Brian, Kim, Mohammad, and I (and some random dude)

Finished!
When we were back at the hotel and conference hall, my counterpart and invitee Jean-Paul did a presentation on his beekeeping project with the Baka in Nomedjoh. He showed videos of Bakas climbing 50 meter tall trees in the rain forest to find honey and a few other videos showing the miraculous healing capabilities of apitherapy. He also shared his experiences and successes and struggles of doing beekeeping with the Baka. Everyone loved his presentation and learned quite a lot about beekeeping in the East and about traditional Baka methods of honey foraging.

The day ended with all the counterparts and PCVs receiving certificates for attending and completing the conference. We all gathered for one large 'family' photo and then dispersed for dinner. After sessions let out, a few PCVs and I and Mohammed (the counterpart from Ngaoundal) went to the local frip to see what we could find. After walking around the market for a while and munching on some scrumptious popcorn, Kim and Pascal (Batouri), Brian and Mohammad (Ngoundal) and I and Yacouba all headed out for some shawarma. We were the trifecta team from the East and Adamawa. Pascal, Kim’s counterpart, was extremely nice and knowledgeable, already having worked in beekeeping for some time already. Mohammad is hands-down the funniest and friendliest Cameroonian I have ever met - I’ve never known a Cameroonian to have such a great sense of humor, lively personality, nor have I known any other Muslim who goes to the night clubs and ends up dancing longer than any American. Yacouba loved hanging out with all of us, and we introduced him to his first shawarma ever. The evening was great. We joked, talked about the conference, shared our ideas on future projects, and enjoyed each others company. We all decided that we are going to work on organizing an East and Adamawa region-specific beekeeping conference that will be more specific on the climatic and local needs of our regions, and at this conference (perhaps to be held early next year), our counterparts will be the trainers. We are all really looking forward to it.

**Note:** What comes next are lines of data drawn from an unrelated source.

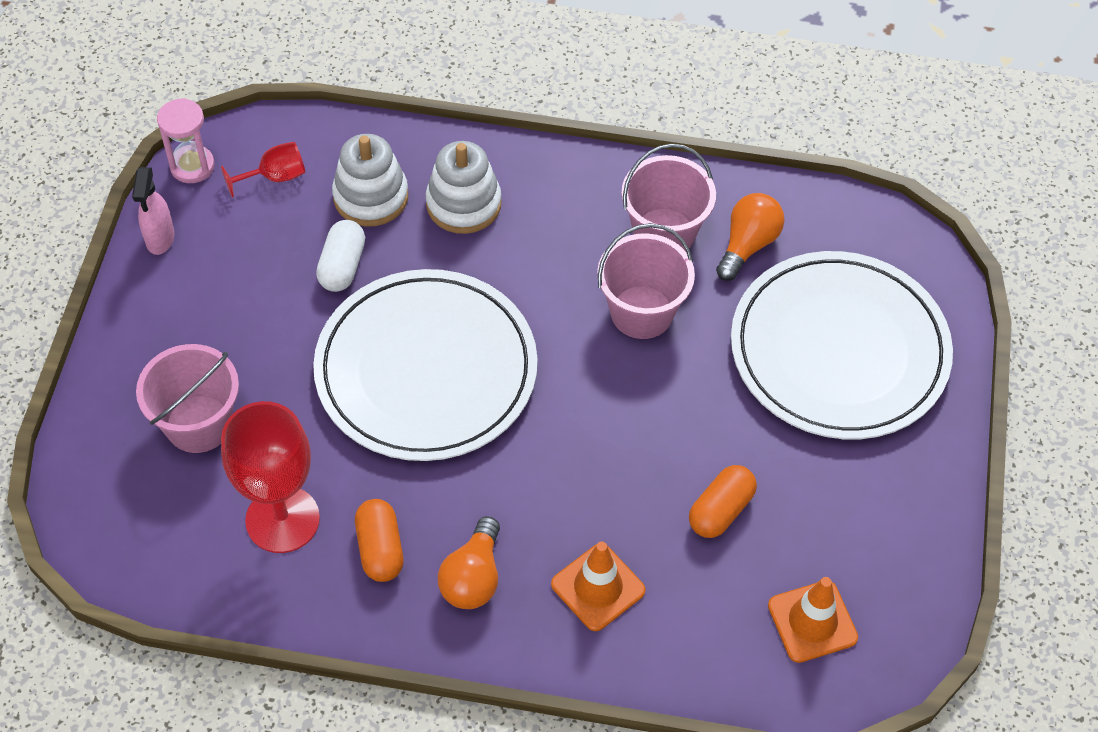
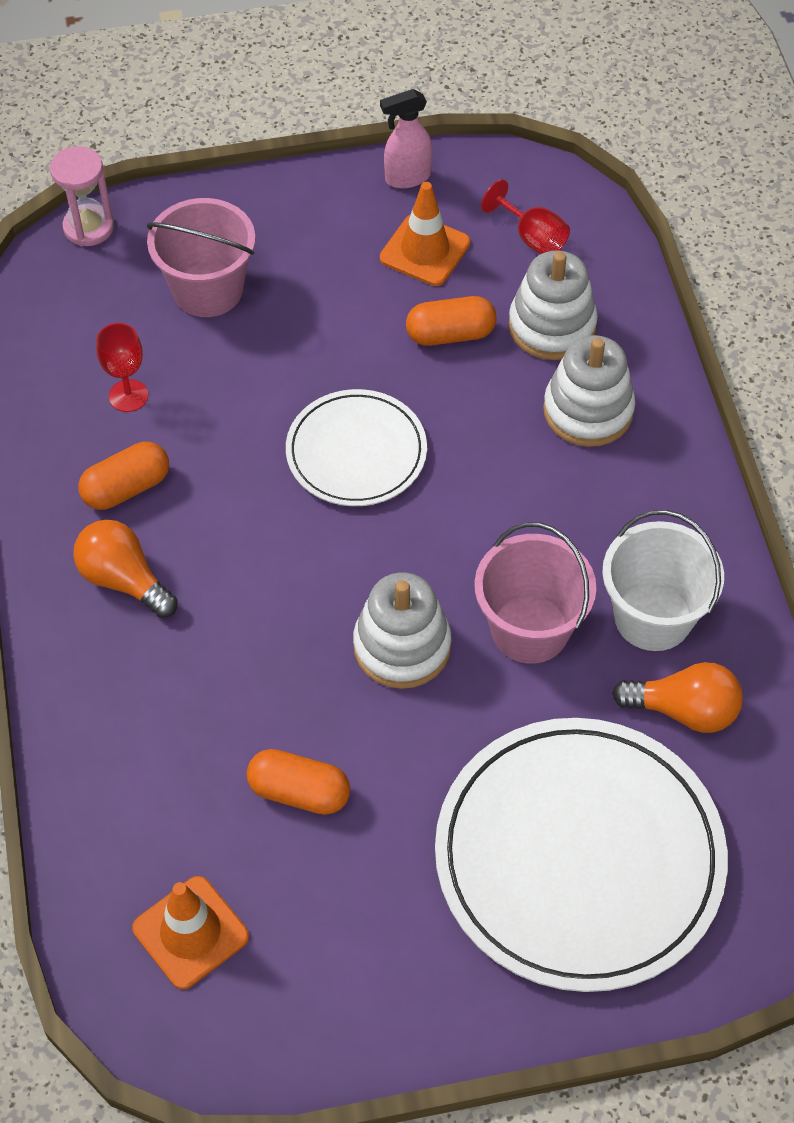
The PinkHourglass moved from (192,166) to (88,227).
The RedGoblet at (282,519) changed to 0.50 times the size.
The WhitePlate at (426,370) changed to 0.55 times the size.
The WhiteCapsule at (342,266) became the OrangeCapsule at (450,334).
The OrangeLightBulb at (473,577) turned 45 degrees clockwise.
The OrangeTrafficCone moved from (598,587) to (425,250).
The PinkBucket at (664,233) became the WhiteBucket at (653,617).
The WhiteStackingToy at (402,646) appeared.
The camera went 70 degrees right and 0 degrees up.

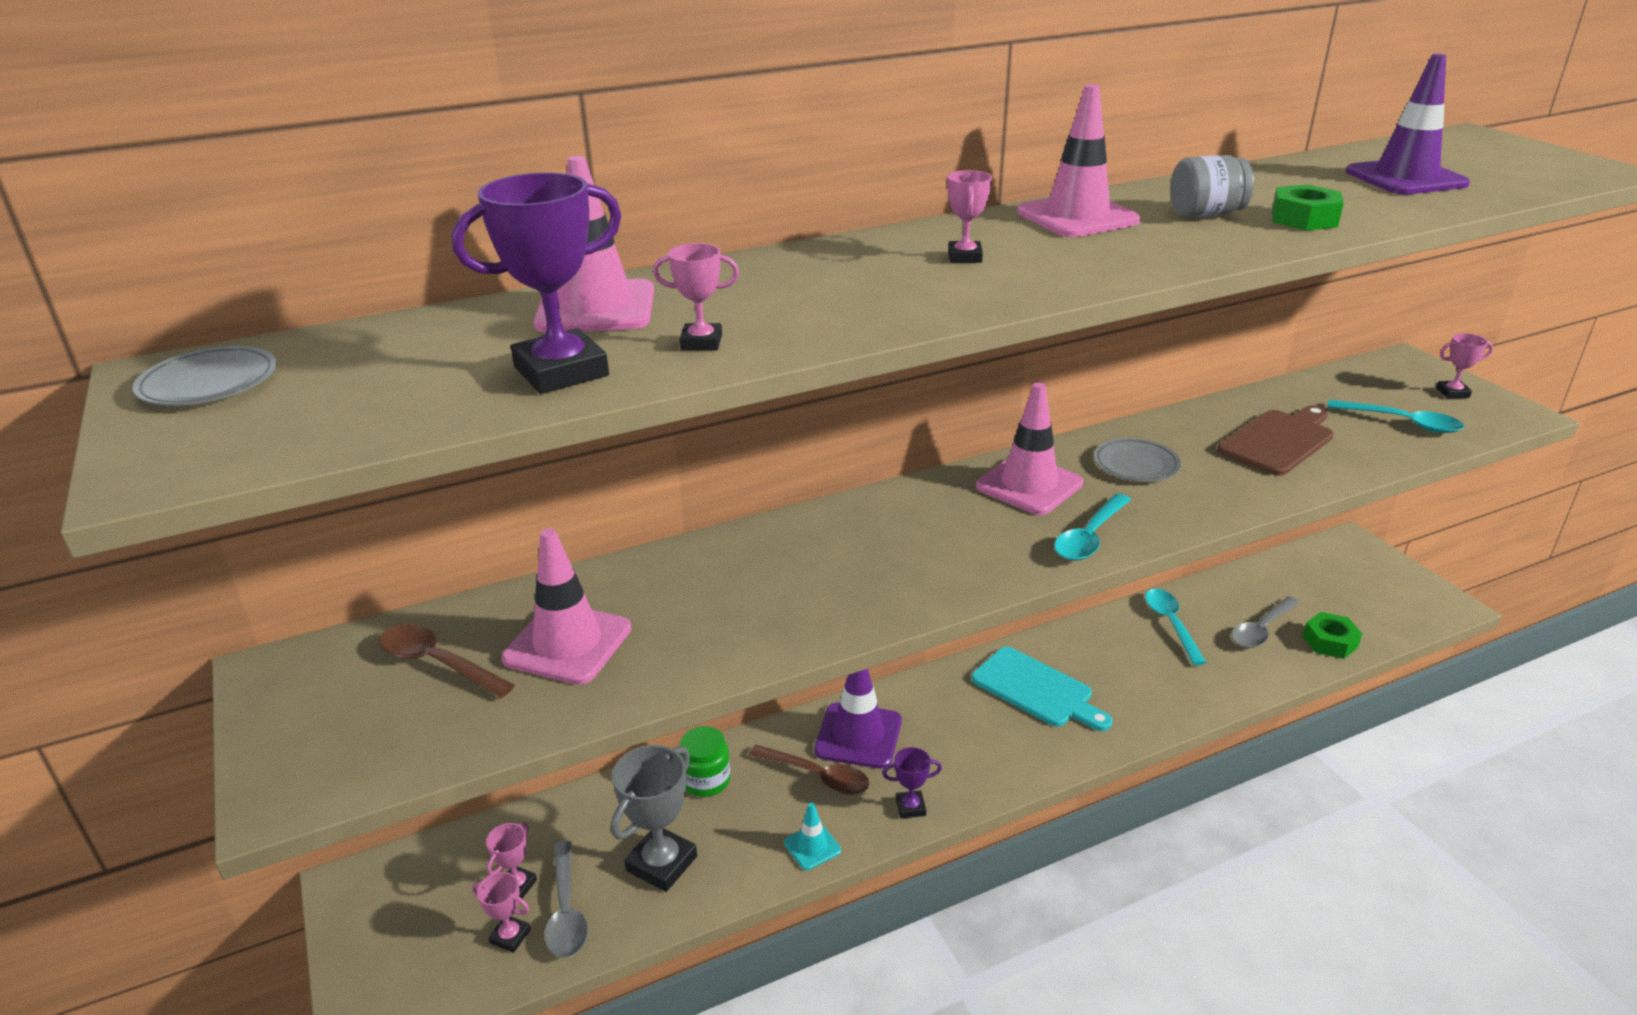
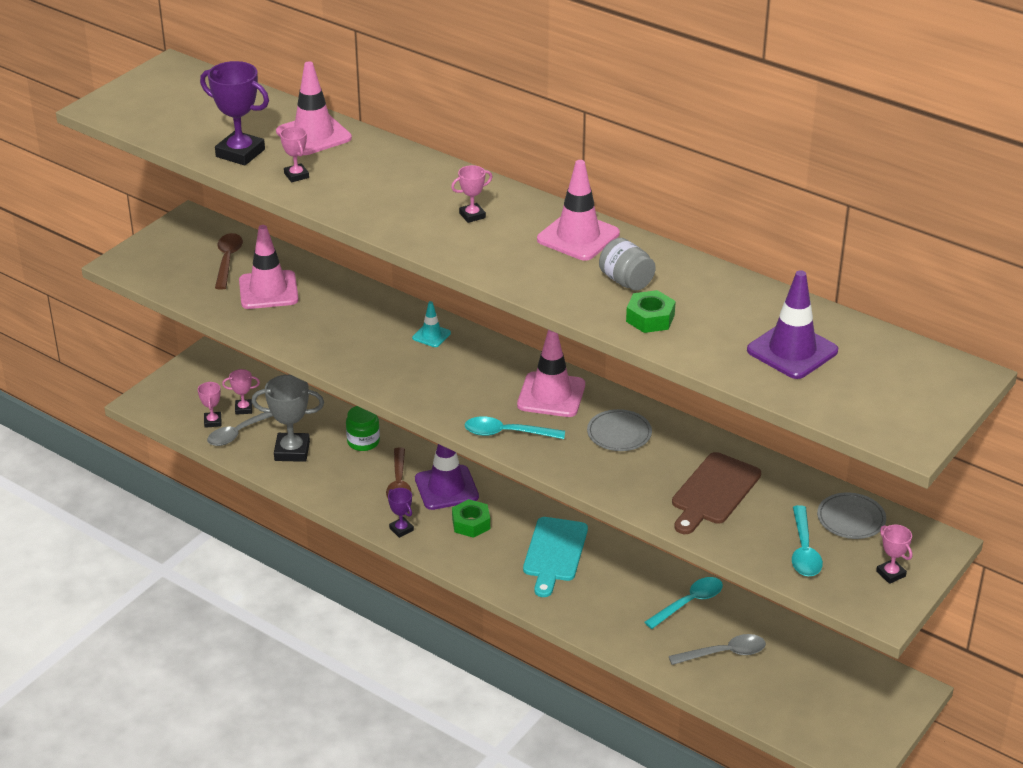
The GreyPlate moved from (209,382) to (851,519).
The TurquoiseTrafficCone moved from (812,847) to (431,335).
The BrownCuttingBoard at (1278,441) turned 105 degrees clockwise.
The GreySpoon at (1261,630) turned 150 degrees clockwise.
The GreenNut moved from (1330,642) to (471,523).
The camera went 60 degrees right and 5 degrees up.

Saturday morning was spent enjoying the last of the free hotel food before everyone split off in their own directions. Yacouba was going to Foumban to visit his family, Jean-Paul was going to Mbouda to visit his mom, and Kim and I were headed to Yaounde. Thankfully, Mohammad accompanied us on the extremely long bus ride back to Yaoundé - and if it were not for his humor, the bus ride would have felt a whole lot longer. It was a jam-packed three days full of endless activity (which was overwhelming) and seeing a lot of other PCVs that I haven’t seen in a while (which was also overwhelming), but it was an amazing experience. Sadly, the freezing climate of the West gave me a bad cold which lasted the entire conference and which I’m still trying to recover from, but the whole conference experience was definitely one of my best Peace Corps experiences thus far. While learning about beekeeping was amazing, I think the highlight of the entire conference was meeting Pascal and Mohammad and getting to better know Yacouba and Jean-Paul. They are such fantastic, hardworking, and motivated individuals who are so excited to start beekeeping projects and collaborate with one another in the future. It was that aspect that has renewed my enthusiasm in my work here and gave me a much needed reminder that everything is going to be OK!